ReplyDeleteI own all of the issues of Hanna-Barbera Bandwagon as well as all the Huckleberry Hound comic books ever printed by everyone in the USA. I also have the Yogi Bear record from Kelloggs as well. This was a great trip down memory lane, Yowp.
ReplyDeleteThis issue of BANDWAGON, which I bought at a local candy store back in the day, was the first time I had ever heard of Loopy De Loop!
ReplyDeleteI’d had always assumed Loopy to be another “made up for the comics” character as were the Cave Kids, or as Uncle Scrooge and Gyro Gearloose were for the Disney comics.
Then, to my utter amazement, I saw Loopy cartoons on the USA (cable) Network in the ‘80s! There’s another “lost series” to join Ruff and Reddy, who were also in that issue of BANDWAGON.
Also, not enough readers jumped onto this particular “Bandwagon”, and the series ended with issue # 3 – a non-giant-sized issue that introduced the J. Evil Scientist Family to comics. Though, as I recall, they were flesh-color in that first story, becoming their (un) healthy green in later appearances.
At that time, there were no comics better than Gold Key comics!
This would be the mid-era of HB, just after the time the Capitol music gave way to Curtin's, but five years before later Ted Nichols, "Josie,","Pebbles and Bamm Bamm","Cattanooga Cats',"Scooby" and the other Filmation-type shows started appearing.

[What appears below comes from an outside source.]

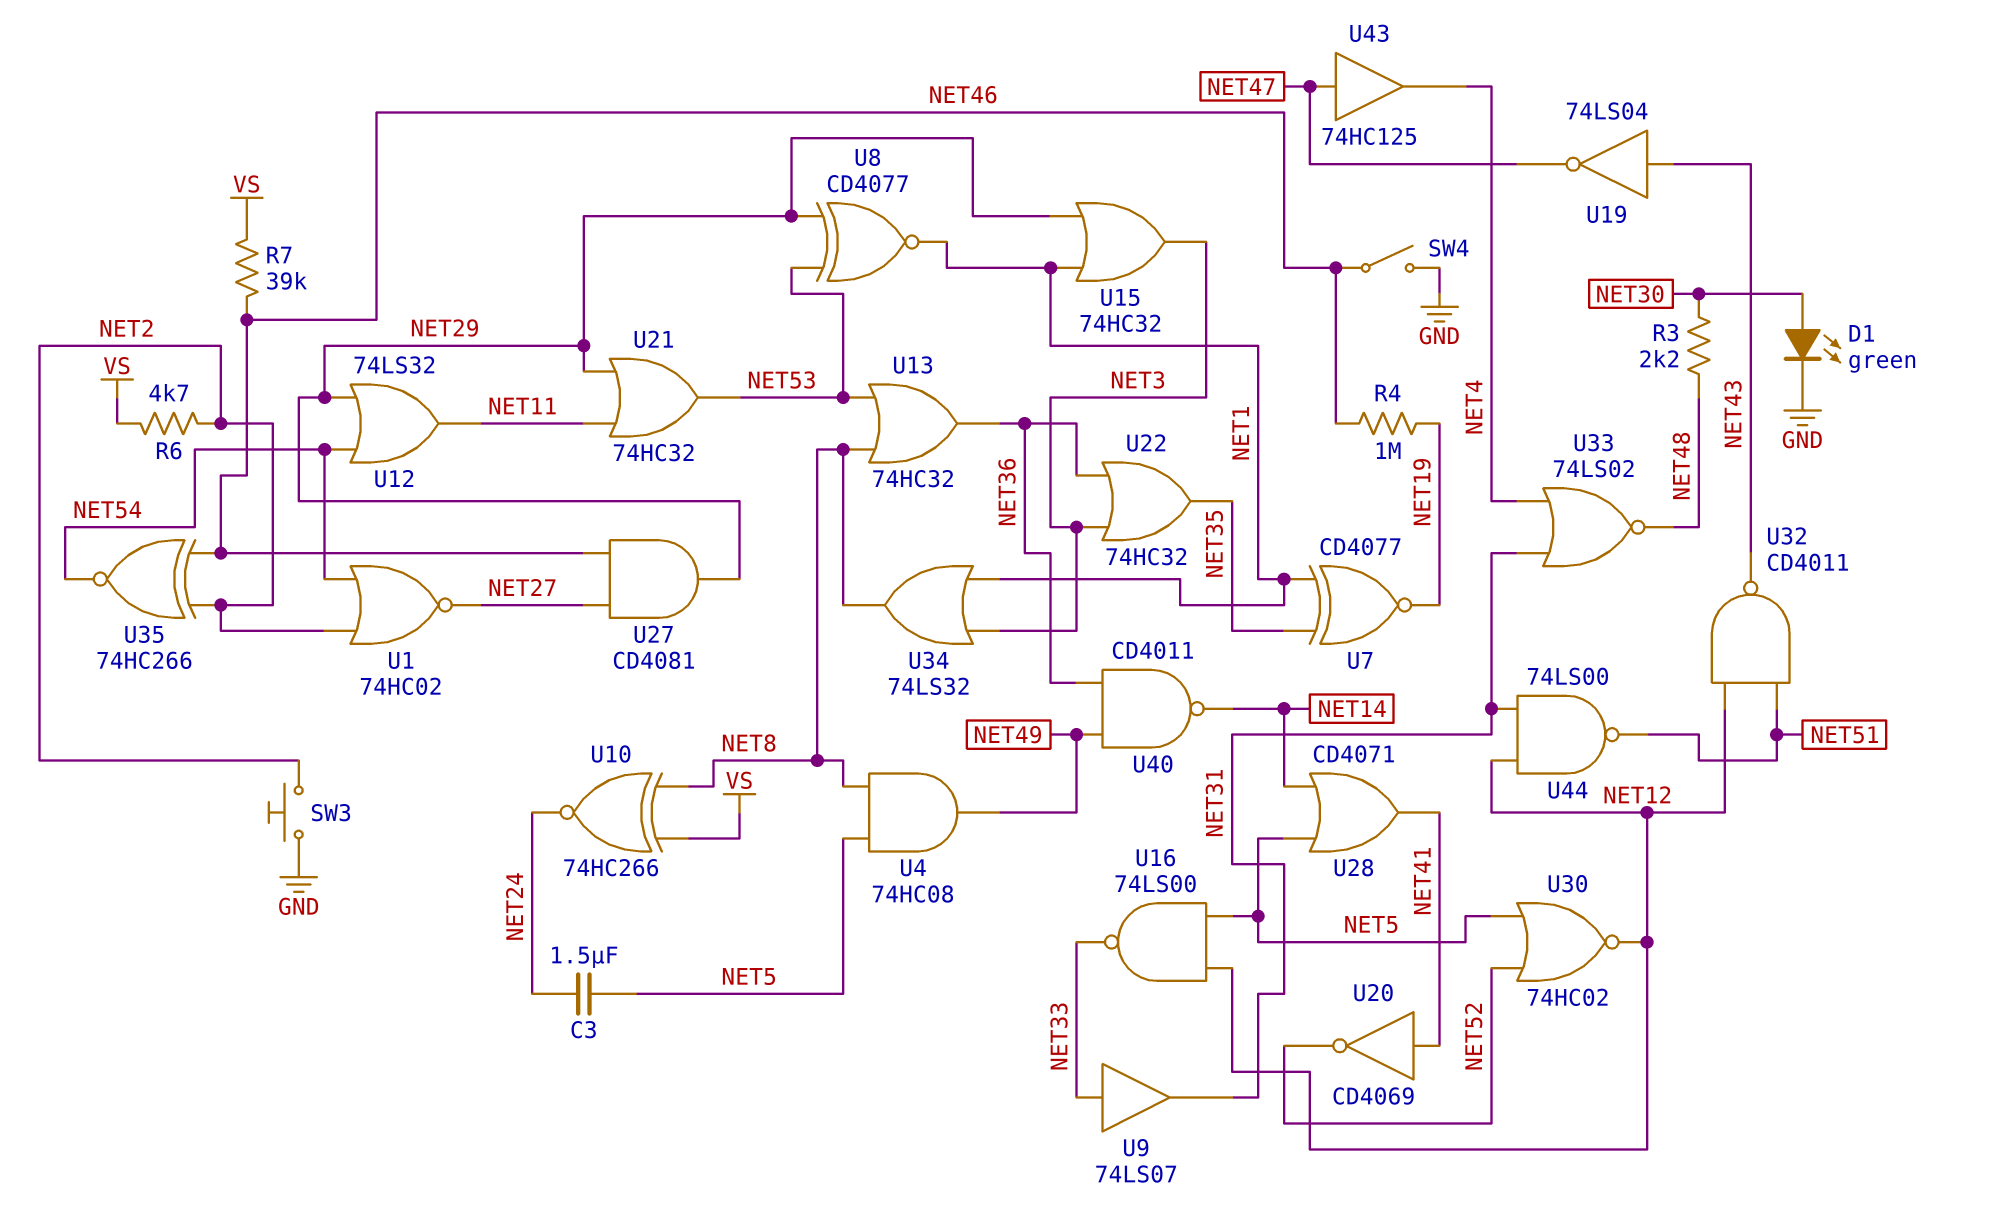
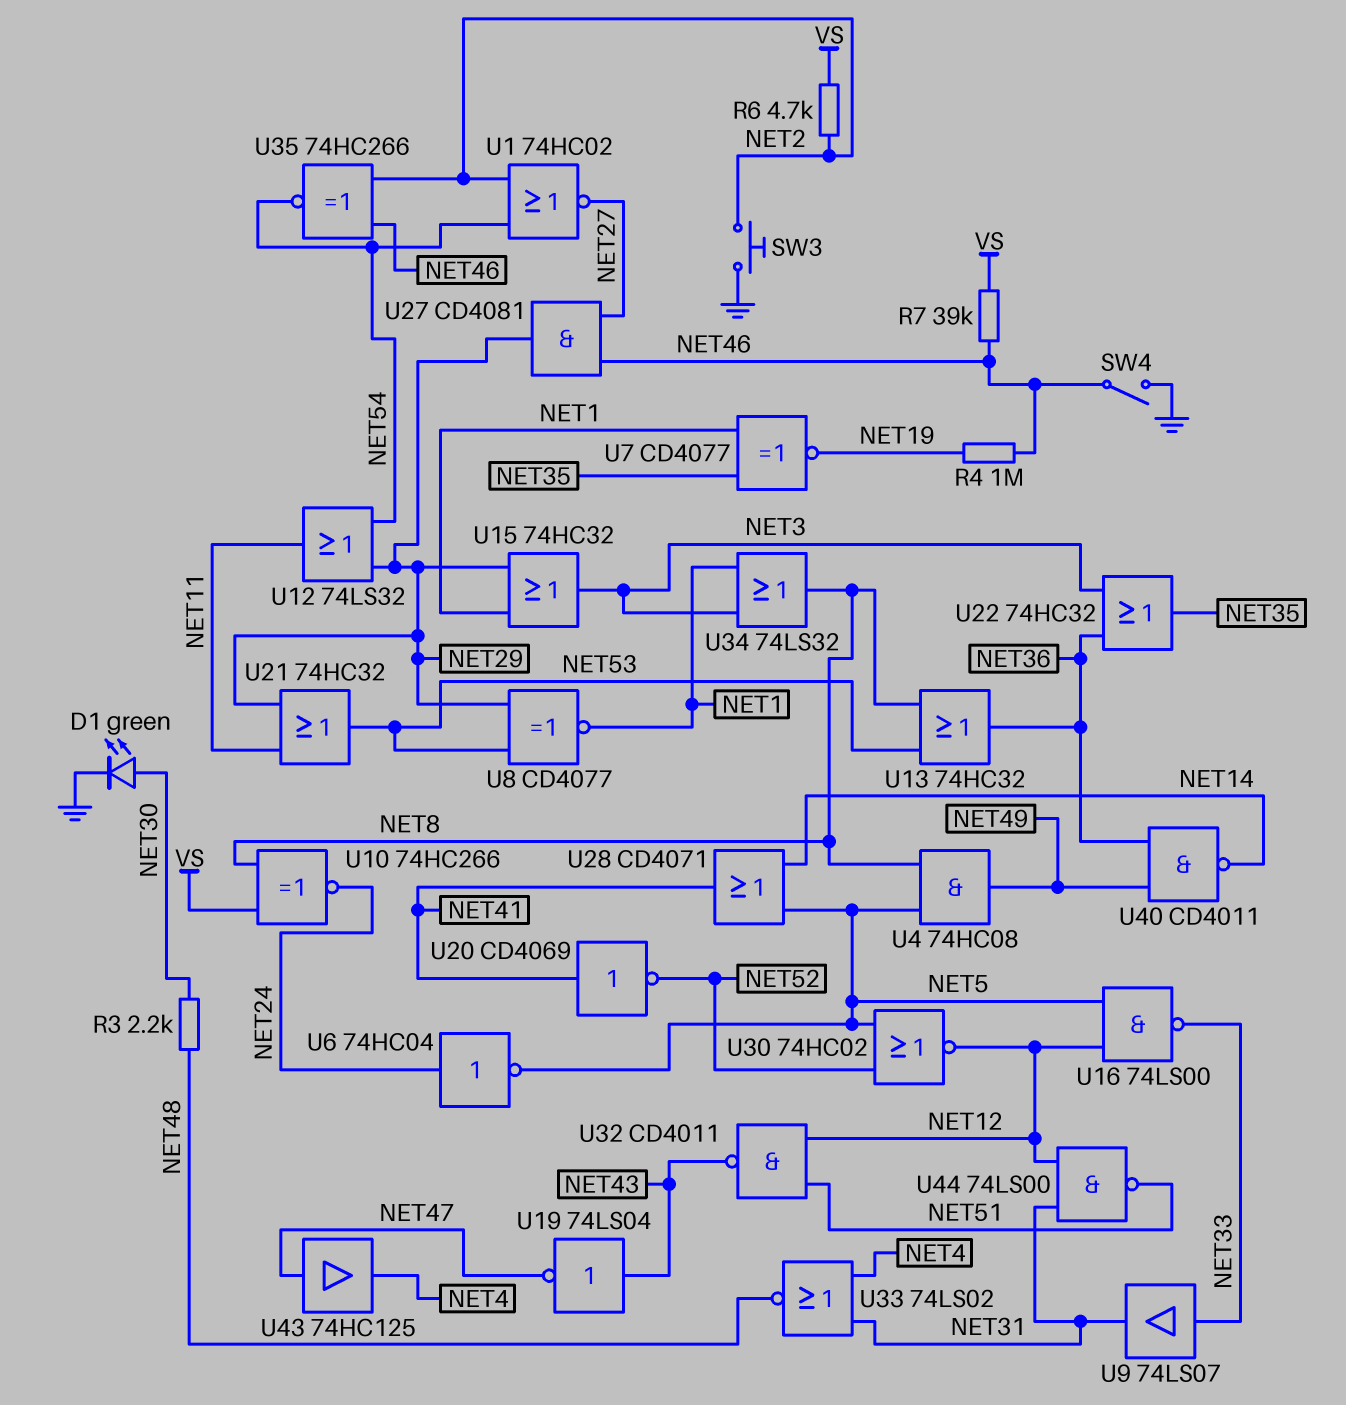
C3: 1.5uF (NET5, NET24) -> none
U6: none -> NOT 74HC04 (in NET24, out NET5)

We won't dwell on those.
ReplyDeleteTim, as for Nancy Wible rerecording the voice,s it was just common, after all, you've written a lot on Disney completely doing that stuff for Disneyland records in your and Greg Ehrbahr's book, "Mouse Tracks", and there are MANY old labels doing that kind of stuff with TV shows, as well as radio doing second cast adapations of movies.
[I personally wouldnt' have called it so much an honor to do these post-1963 HB projects, as this would be the start of the big Shark Jump, even before hideous stuff like Jabberjaw, by this time, but we've discussed the fall of HB elsewhere].